Hacía seis meses que Fierro no fumaba. Se había convertido en un fundamentalista de los ambientes oxigenados, y por eso pensó que aquella nube de tabaco podría provocarle un enfisema. Ya solo bebía agua con gas y refrescos sin azúcar, así que el olor a whisky casi le hizo perder el equilibrio. Tomó asiento. Margarita lo había recibido en su cuarto de trabajo sin dejar de golpear las teclas del ordenador, pero ahora se permitía una pausa y un nuevo lingotazo de Johnnie Walker. Tenía la voz humeante de Lizabeth Scott, la altivez felina de Lauren Bacall y el mechón de pelo que cubría el ojo derecho de Veronica Lake.
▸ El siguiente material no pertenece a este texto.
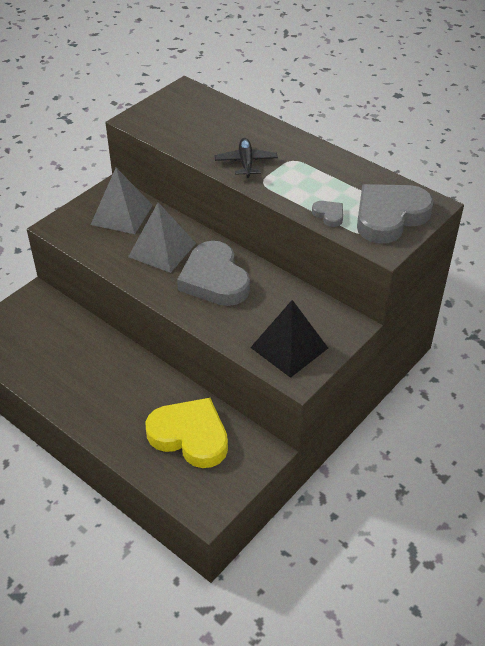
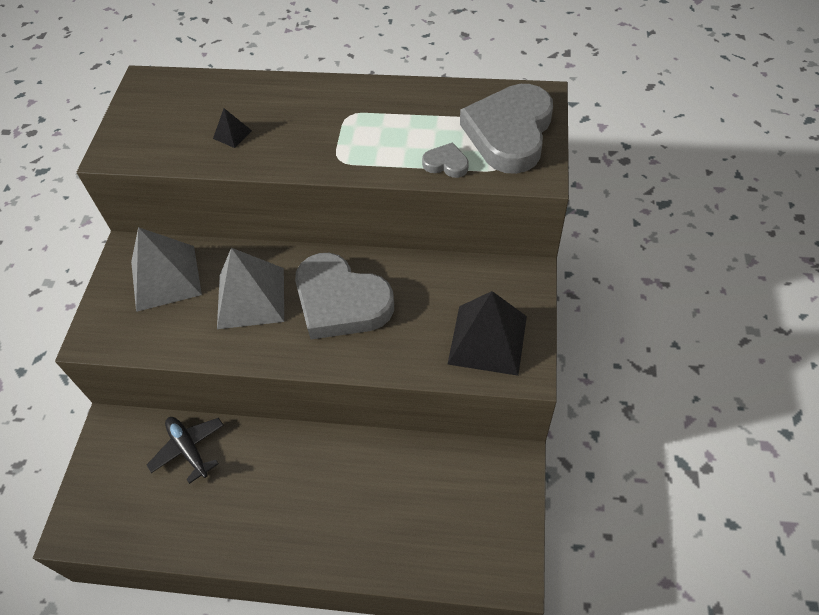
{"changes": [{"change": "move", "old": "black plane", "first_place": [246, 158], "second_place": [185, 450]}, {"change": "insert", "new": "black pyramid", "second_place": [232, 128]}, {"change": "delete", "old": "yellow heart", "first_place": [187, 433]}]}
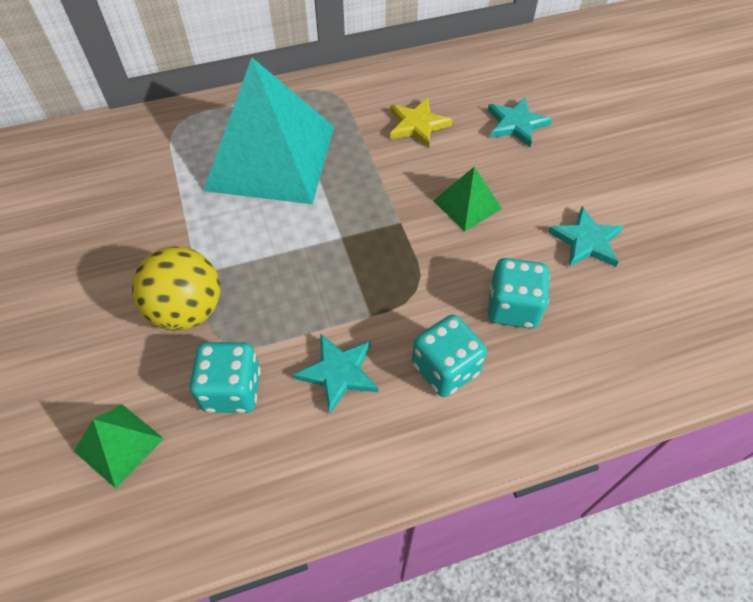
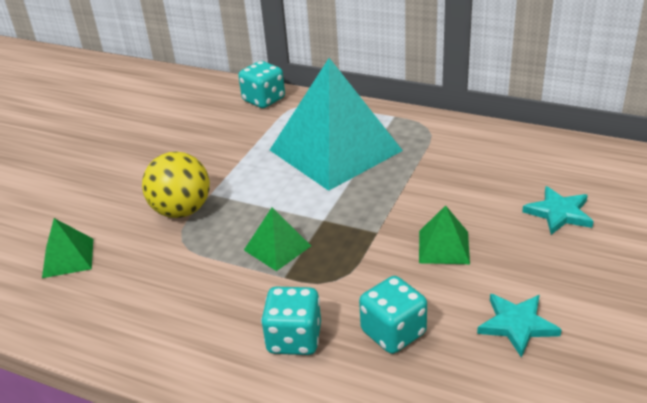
{"changes": [{"change": "move", "old": "turquoise dice", "first_place": [225, 377], "second_place": [261, 84]}, {"change": "insert", "new": "green pyramid", "second_place": [277, 239]}, {"change": "delete", "old": "turquoise star", "first_place": [335, 374]}, {"change": "delete", "old": "yellow star", "first_place": [421, 123]}]}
Fierro tuvo que contener el entusiasmo. Margarita le contó que había dejado su viejo apartamento en Brooklyn buscando soledad y concentración en una casa como aquella, a orillas de la playa de Mortovia, el mismo municipio gallego en el que Fierro había recalado tras su divorcio. En seis meses debía entregar su novela. Margarita quiso saber la historia de JD.